The underlying tax dispute in Gordon surrounded whether unauthorised payments had been made by the appellants from their pension schemes, and therefore whether they were liable to unauthorised payment charges and surcharges under s208 and s209 Finance Act 2004 (“FA2004”).
The facts
All four appellants had left the UK. They all transferred their registered UK pensions to an overseas scheme in Latvia in the tax year 2009/10 and received the value of their pension scheme into their bank accounts less fees shortly afterwards. The scheme was excluded from the list of pension schemes published by HMRC on 24 August 2010, after the appellants had transferred their pensions.

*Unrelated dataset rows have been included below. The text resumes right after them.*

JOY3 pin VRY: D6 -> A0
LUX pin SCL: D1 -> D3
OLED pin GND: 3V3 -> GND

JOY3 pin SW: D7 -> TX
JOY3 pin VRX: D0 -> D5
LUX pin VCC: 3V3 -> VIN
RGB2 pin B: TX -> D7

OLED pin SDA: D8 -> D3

No unauthorised payment charges or surcharges were declared by the appellants on their tax returns for 2009/10. HMRC had corresponded with one taxpayer following receipt of the returns; the FTT found there had been a clear conclusion that he was liable to the charges by January 2012. The other taxpayers were not contacted by HMRC until 2013 and discovery assessments were issued towards the end of the 2014 tax year for all the taxpayers.
The decision
The FTT held that a transfer from one pension scheme to another, which was held out to be a Qualified Recognised Overseas Pension Scheme (“QROPS”) to the taxpayers by the scheme and listed on a QROPS list by HMRC on its website, could give rise to unauthorised payment charges and surcharges where it was found after later investigation by HMRC that the scheme did not meet the qualifying conditions. The taxpayers had not proved that the scheme was a QROPS; the pension transfers were unauthorised transfers and the taxpayers were liable to charges under FA2004.
The Tribunal dismissed arguments that the regime breached the fundamental freedoms of the TFEU because overseas and UK pension schemes were treated in the same manner. The Tribunal also dismissed the proposition that the law breached Article 1 Protocol 1 of the Human Rights Act.

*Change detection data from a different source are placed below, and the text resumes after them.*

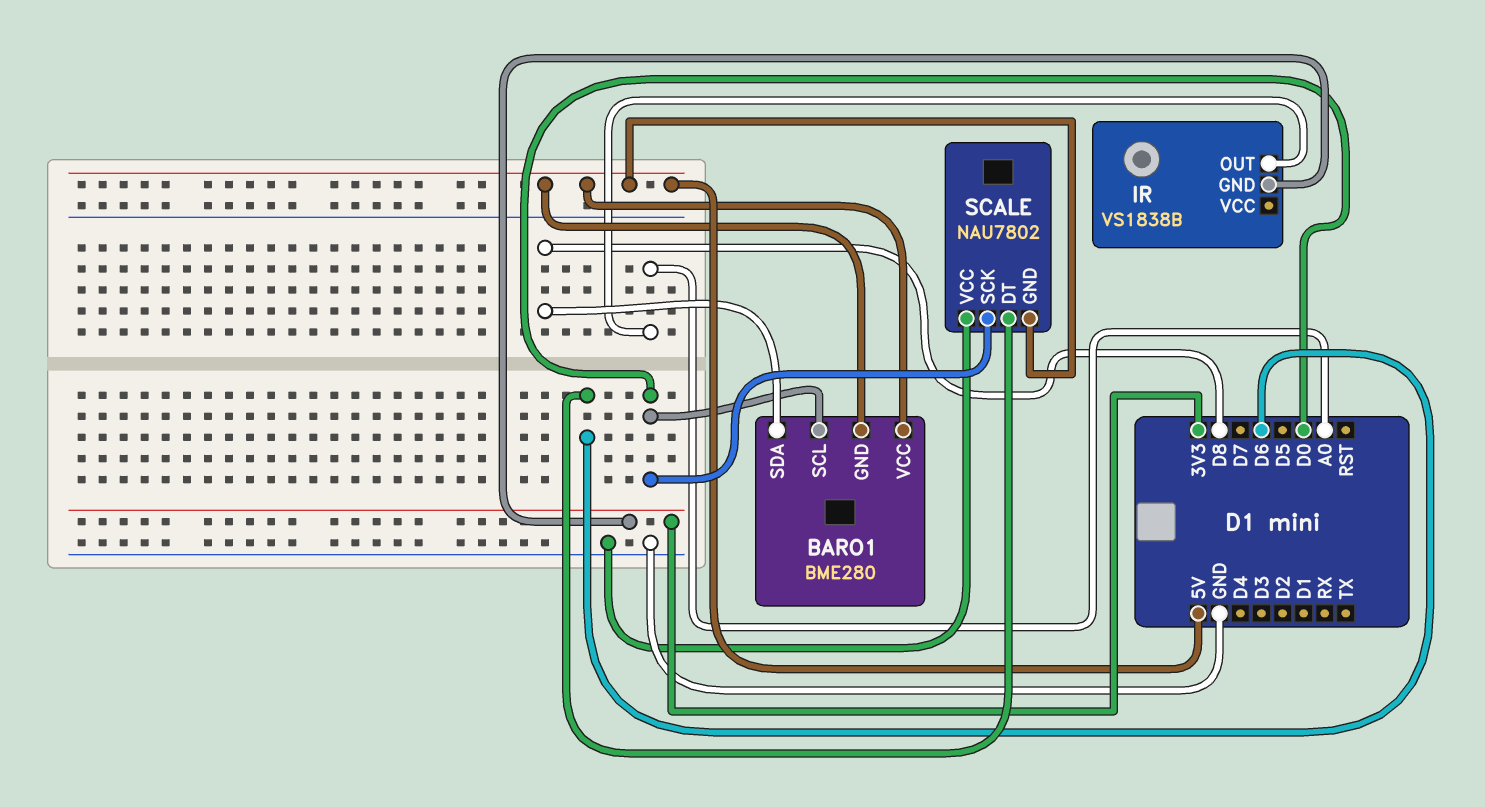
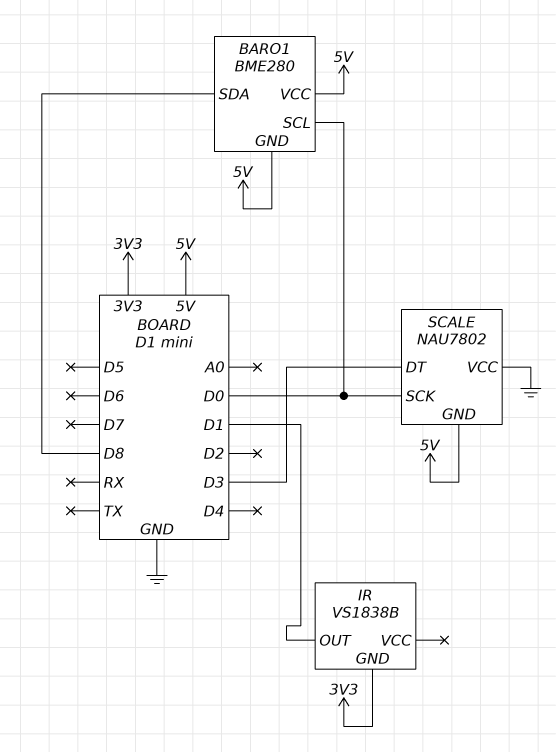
IR pin OUT: A0 -> D1
SCALE pin DT: D6 -> D3

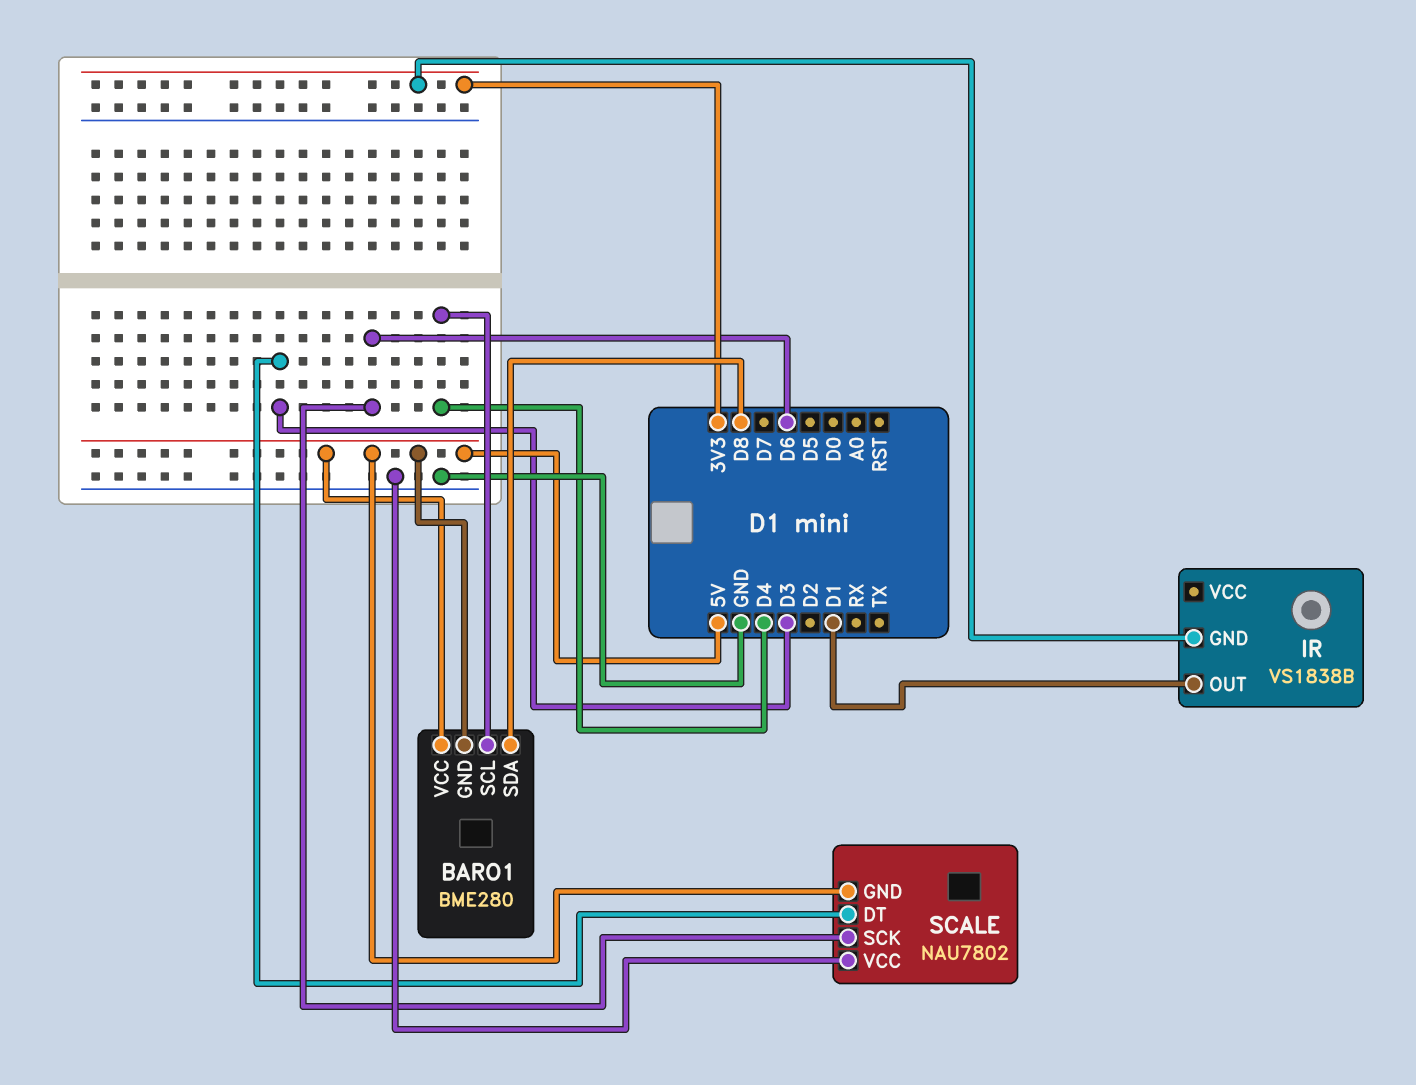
BARO1 pin SCL: D0 -> D4
SCALE pin SCK: D0 -> D6

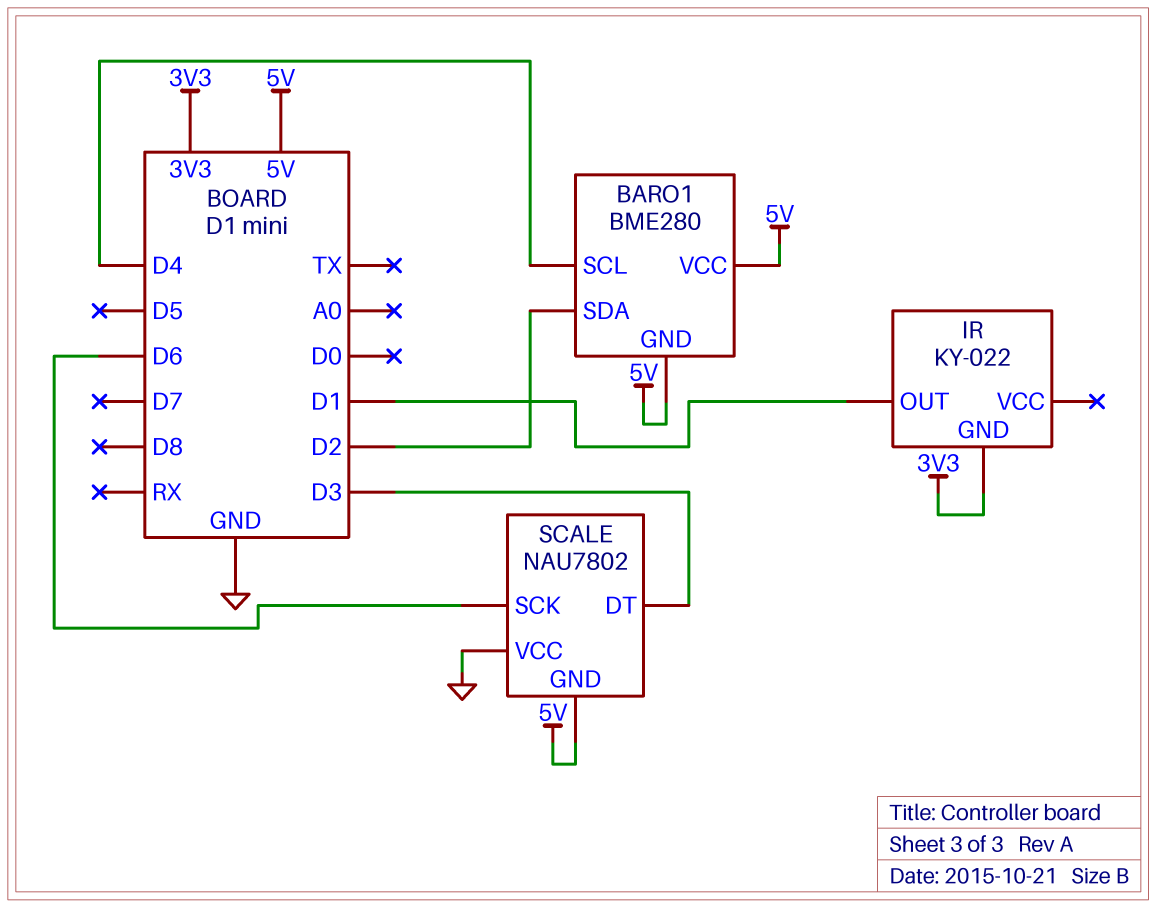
BARO1 pin SDA: D8 -> D2
IR: VS1838B -> KY-022

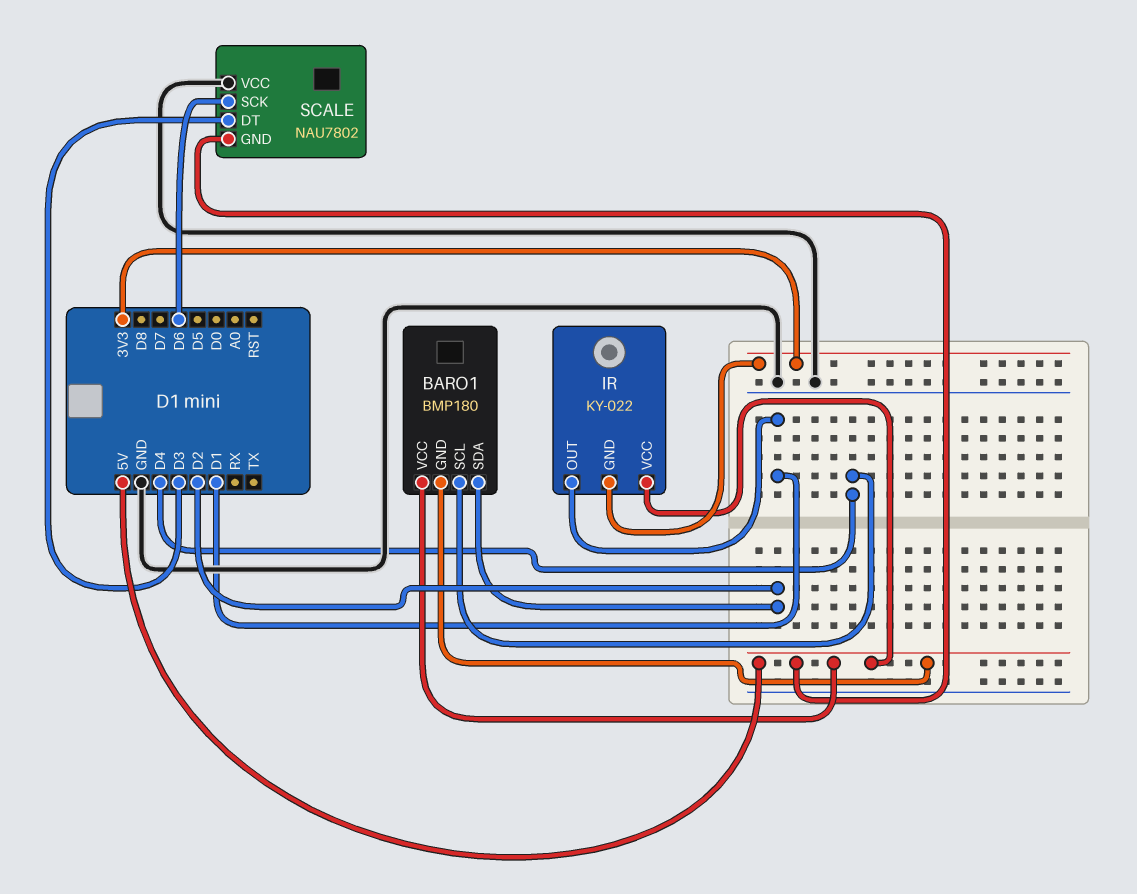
BARO1: BME280 -> BMP180
IR pin VCC: none -> 5V

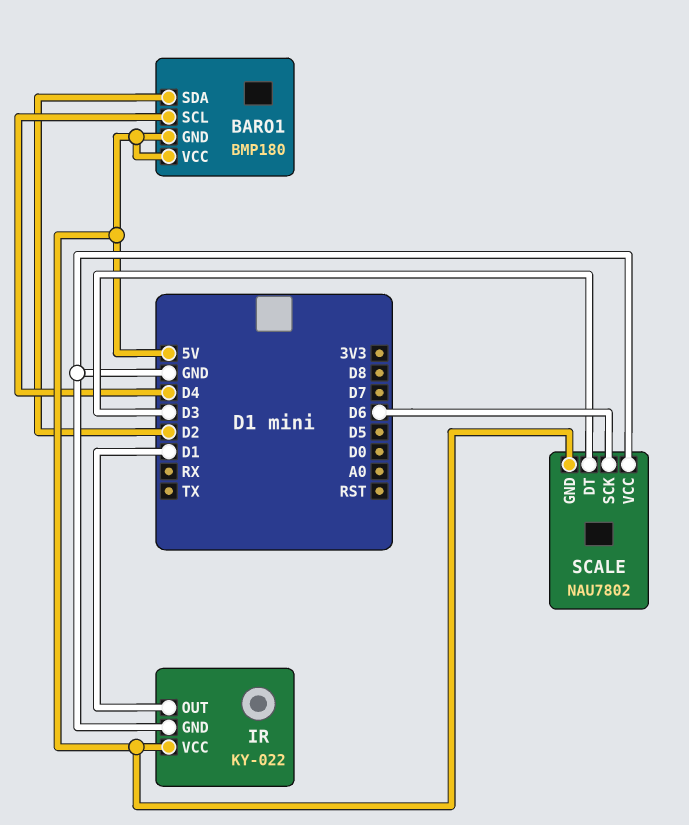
IR pin GND: 3V3 -> GND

Interestingly, the Tribunal also declined to follow the FTT decision of Monaghan v HMRC [2018] UKFTT 156 (TC) in holding that an assessment could not be raised for an unauthorised payment from a pension scheme. Unlike the situation in Monaghan the taxpayers in Gordon had filed a tax return. The Tribunal concluded they were therefore not required to decide whether the decision in Monaghan was correct; the FTT noted that HMRC have appealed Monaghan to the Upper Tribunal on this point and this may have had an influence on their decision.
HMRC can consider themselves successful on the substantive tax issue, but this was ultimately a moot point. As often happens the appeal was won on a procedural issue. The Tribunal decided that on the balance of probabilities a discovery had been made by an officer of HMRC by mid-2011 following the provision of information by the transferring pension schemes in January 2011. The Tribunal held that three years, or two if necessary in the case of one of the taxpayers, was too long for a discovery to retain its “essential newness”. The burden of proof is on HMRC to prove a discovery assessment is valid and HMRC failed to persuade the tribunal that a discovery was not made until later in 2012 or 2013. The assessments raised in 2014 were invalid as the discoveries had become “stale” and the taxpayers’ appeals were allowed.
Practical implications
The decision follows and emphasises earlier decisions in holding that a discovery does not need to be a new piece of information. As summarised by the Upper Tribunal in Tooth it is sufficient that it newly appears to an HMRC officer that there has been an under-assessment to tax; new information, a change of view, a change of opinion, or even a correct of an oversight all count (and this author is sure that HMRC would not regard this list as exhaustive).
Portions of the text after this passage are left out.